Your mid-year move list
We're far enough into 2026 that a quick contribution check pays off:
- Calculate your run rate. Take your year-to-date 401(k) contributions, project them to December, and compare to $24,500 (or $32,500 / $35,750 with catch-up). If you're short and want to max, raise your deferral percentage now — the earlier you adjust, the smaller the per-paycheck bite.
- Confirm you're capturing the full match. This comes before maxing the limit. Every uncaptured match dollar is a guaranteed loss.

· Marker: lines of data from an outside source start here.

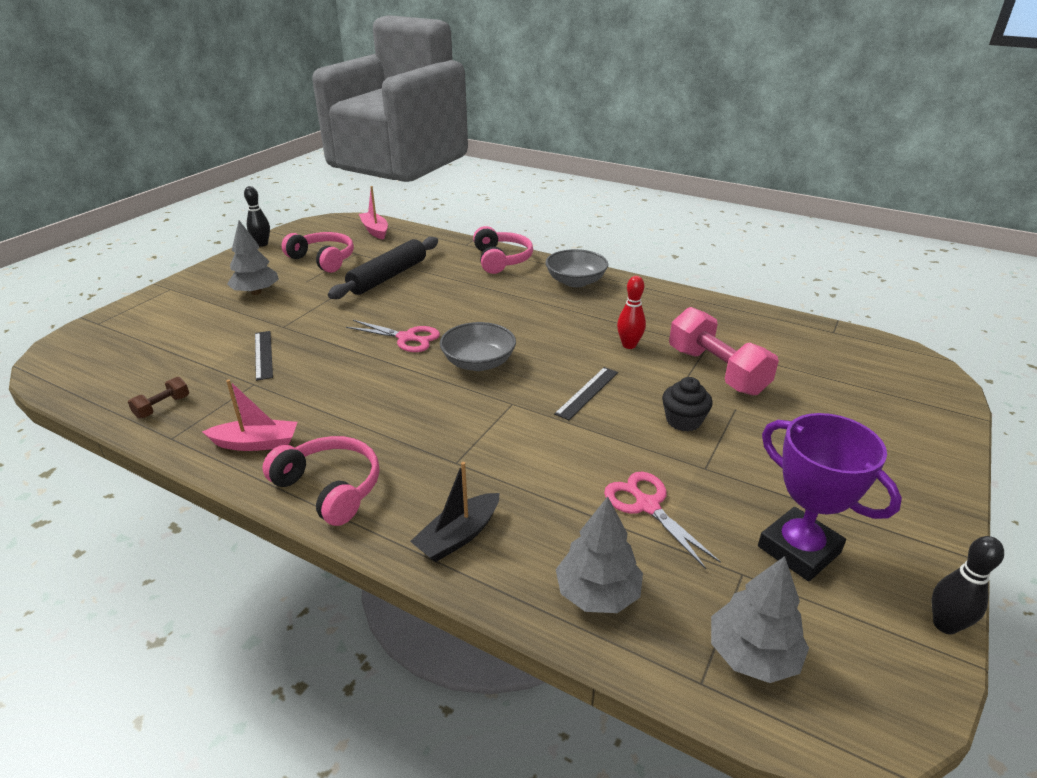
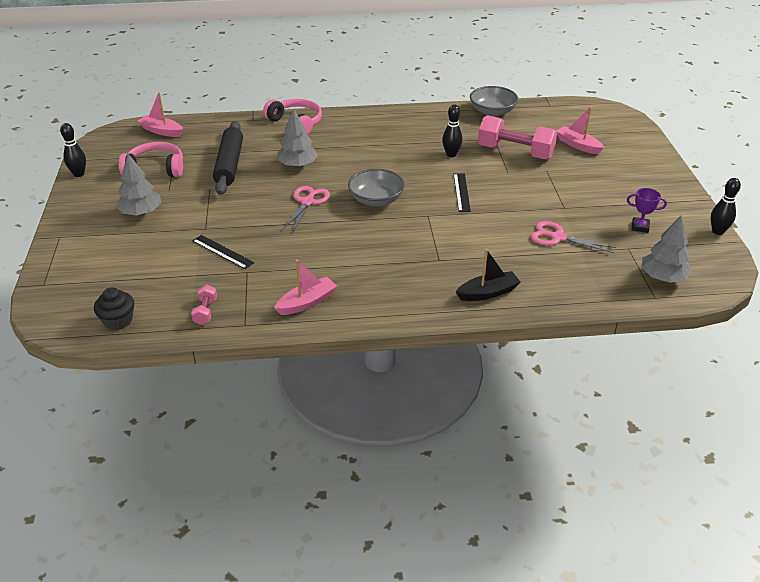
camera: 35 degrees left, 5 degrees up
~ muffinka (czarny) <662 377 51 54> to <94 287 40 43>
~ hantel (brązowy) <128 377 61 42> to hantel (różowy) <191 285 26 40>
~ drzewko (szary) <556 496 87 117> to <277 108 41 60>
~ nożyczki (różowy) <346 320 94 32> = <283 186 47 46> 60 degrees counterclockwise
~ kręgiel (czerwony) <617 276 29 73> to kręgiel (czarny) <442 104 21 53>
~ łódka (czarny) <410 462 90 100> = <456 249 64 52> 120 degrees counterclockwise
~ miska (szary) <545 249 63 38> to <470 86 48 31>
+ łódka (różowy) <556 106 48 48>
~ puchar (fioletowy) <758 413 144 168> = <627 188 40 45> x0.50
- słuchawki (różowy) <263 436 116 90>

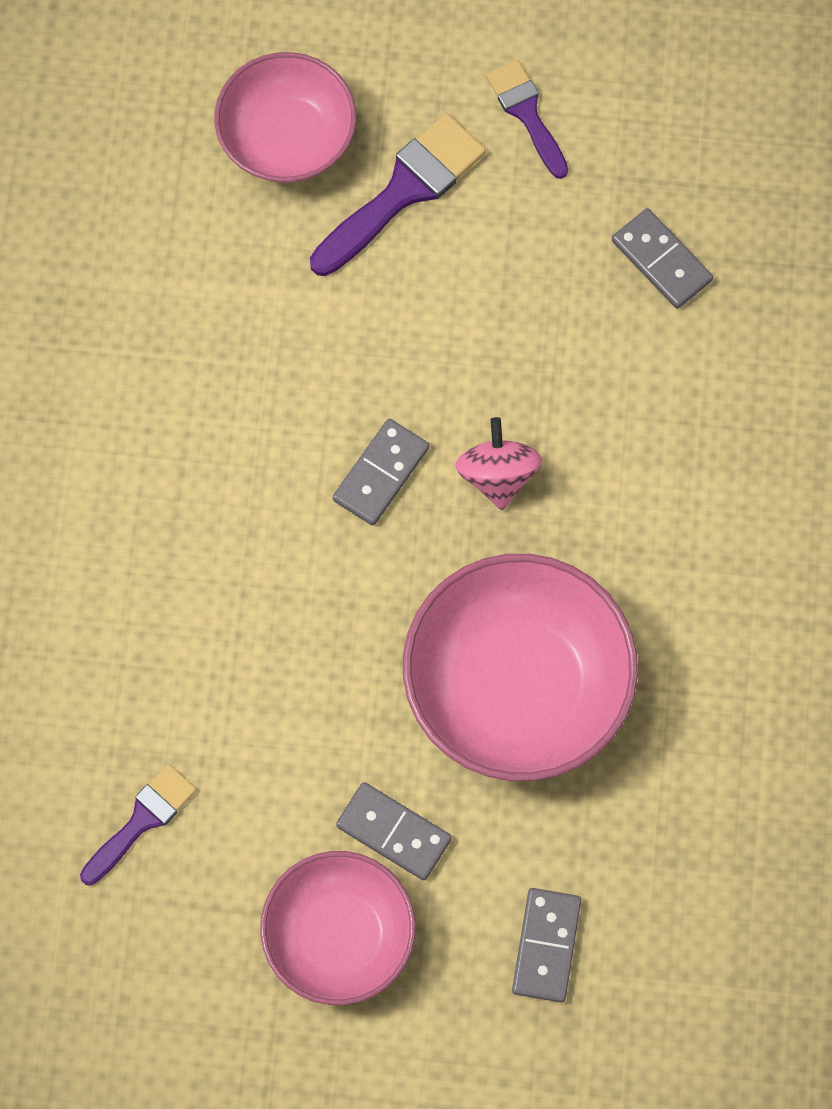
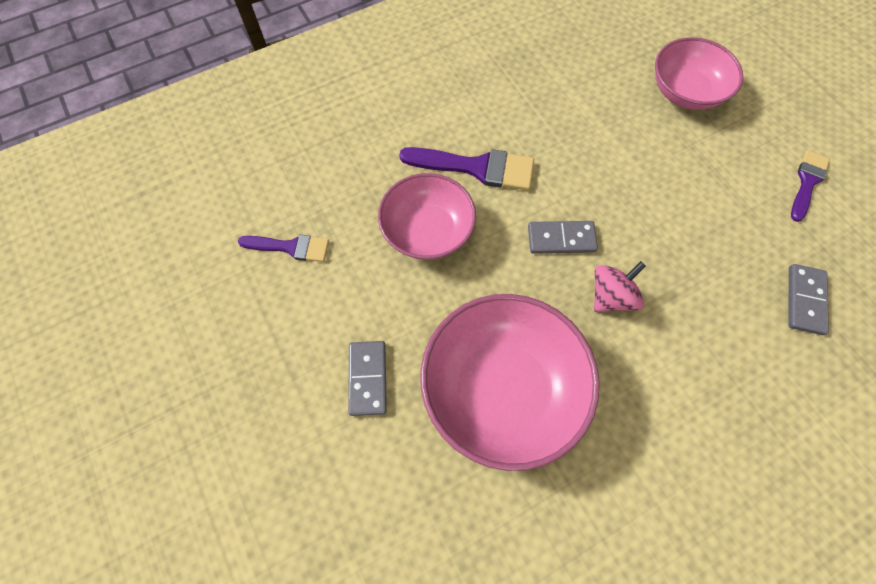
camera: 55 degrees right, 5 degrees down
~ miska (różowy) <260 851 155 154> to <378 173 98 87>
~ pędzel (fioletowy) <310 113 176 163> to <399 147 135 44>
- kostka domina (szary) <512 888 69 115>

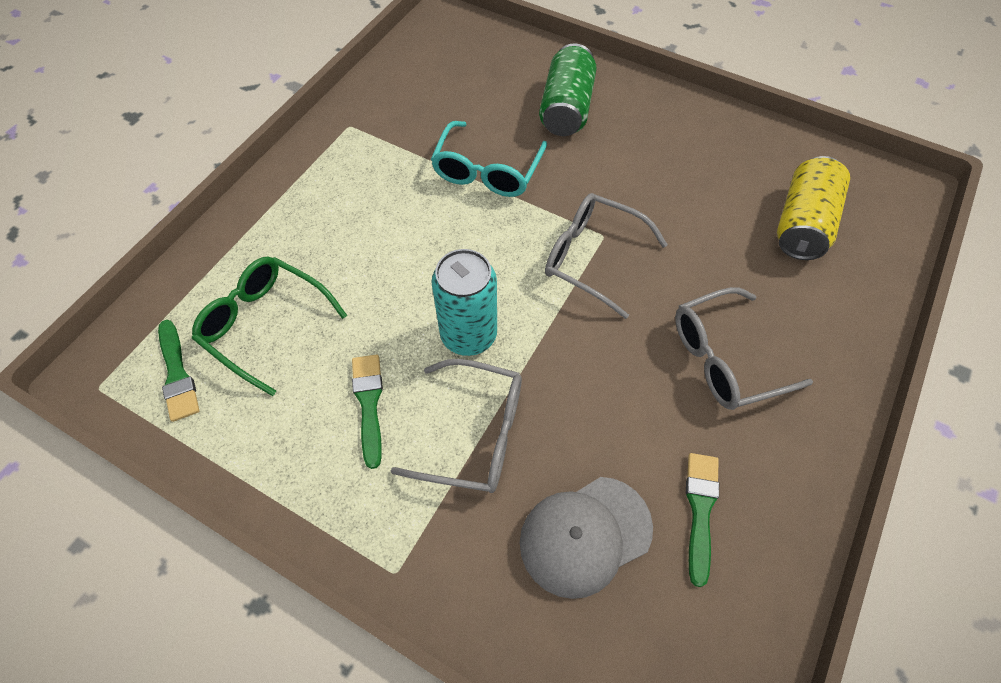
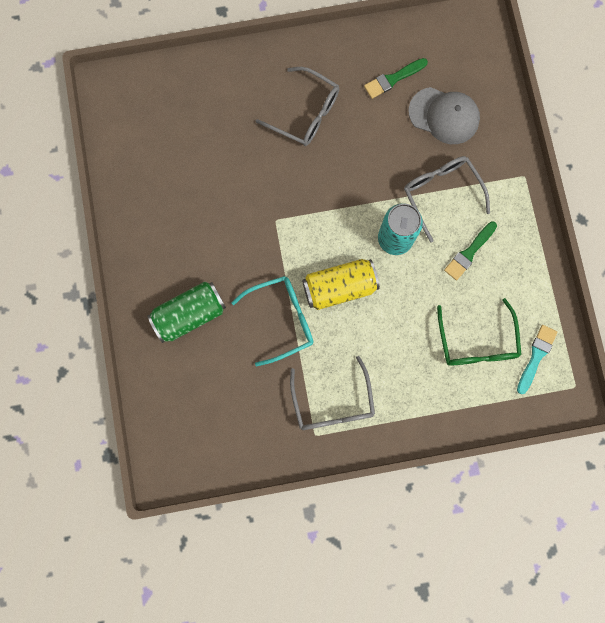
camera: 130 degrees left, 20 degrees up
~ okulary (szary) <545 193 123 126> to <290 356 85 74>
~ puszka (żółty) <777 156 73 104> to <302 259 78 51>
~ pędzel (zielony) <158 320 42 102> to pędzel (turkusowy) <517 325 40 69>

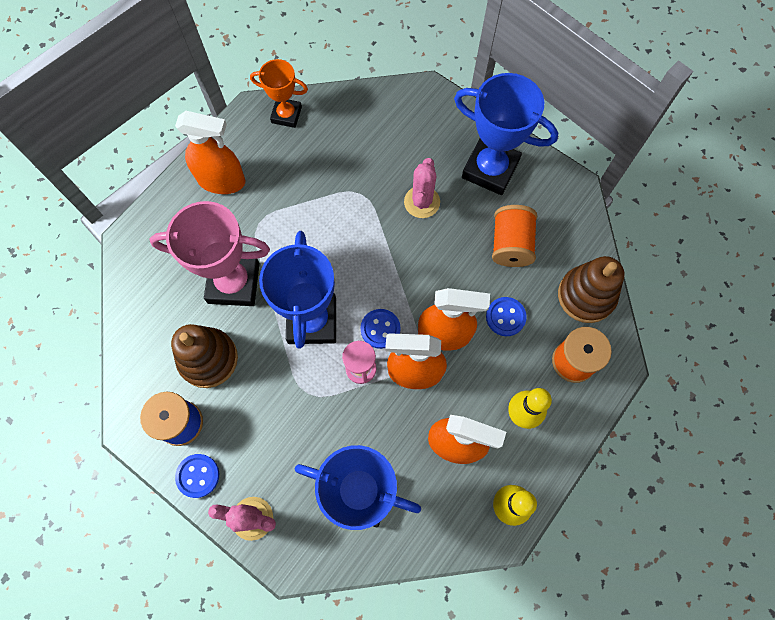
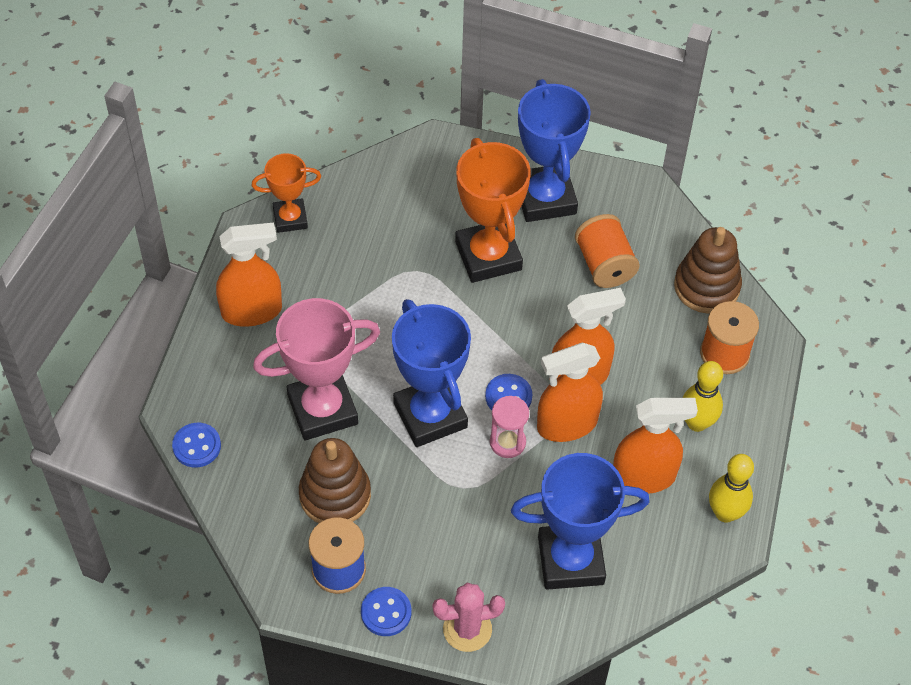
camera: 25 degrees left, 15 degrees down
~ guzik (niebieski) <486 297 41 39> to <172 423 49 44>
~ kaktus (różowy) <404 158 36 60> to puchar (pomarańczowy) <455 138 76 145>
~ puchar (niebieski) <454 73 104 122> = <518 79 73 143> 75 degrees clockwise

- Fund (or top up) your IRA. The $7,500 IRA is separate from your 401(k). You generally have until the 2026 tax-filing deadline in April 2027 to make 2026 IRA contributions, but funding earlier means more time in the market.
- Check your Roth eligibility against the phase-out. If a raise or bonus pushes your MAGI near the top of your range, plan the contribution method before year-end rather than scrambling at filing time.
The limits going up is the easy part. The value is in funding them — and the cheapest time to adjust your deferral for a full-year impact is mid-year, not in a December panic.
Related tools
- 401(k) Calculator — project deferrals, employer match, catch-up, and Roth vs. Traditional growth to retirement
- Federal Income Tax Calculator — find the marginal rate that drives your Roth-vs-Traditional decision
- Compound Interest Calculator — see what a maxed account compounds to over 20–30 years
Sources
- Internal Revenue Service — 401(k) limit increases to $24,500 for 2026, IRA limit increases to $7,500
- Internal Revenue Service — Tax inflation adjustments for tax year 2026
This article is for information only and is not tax or investment advice. Contribution limits, phase-out ranges, and plan rules can change and depend on your specific situation — confirm the latest figures with the IRS and your plan administrator before acting. Figures cross-check publicly available IRS data as of June 13, 2026.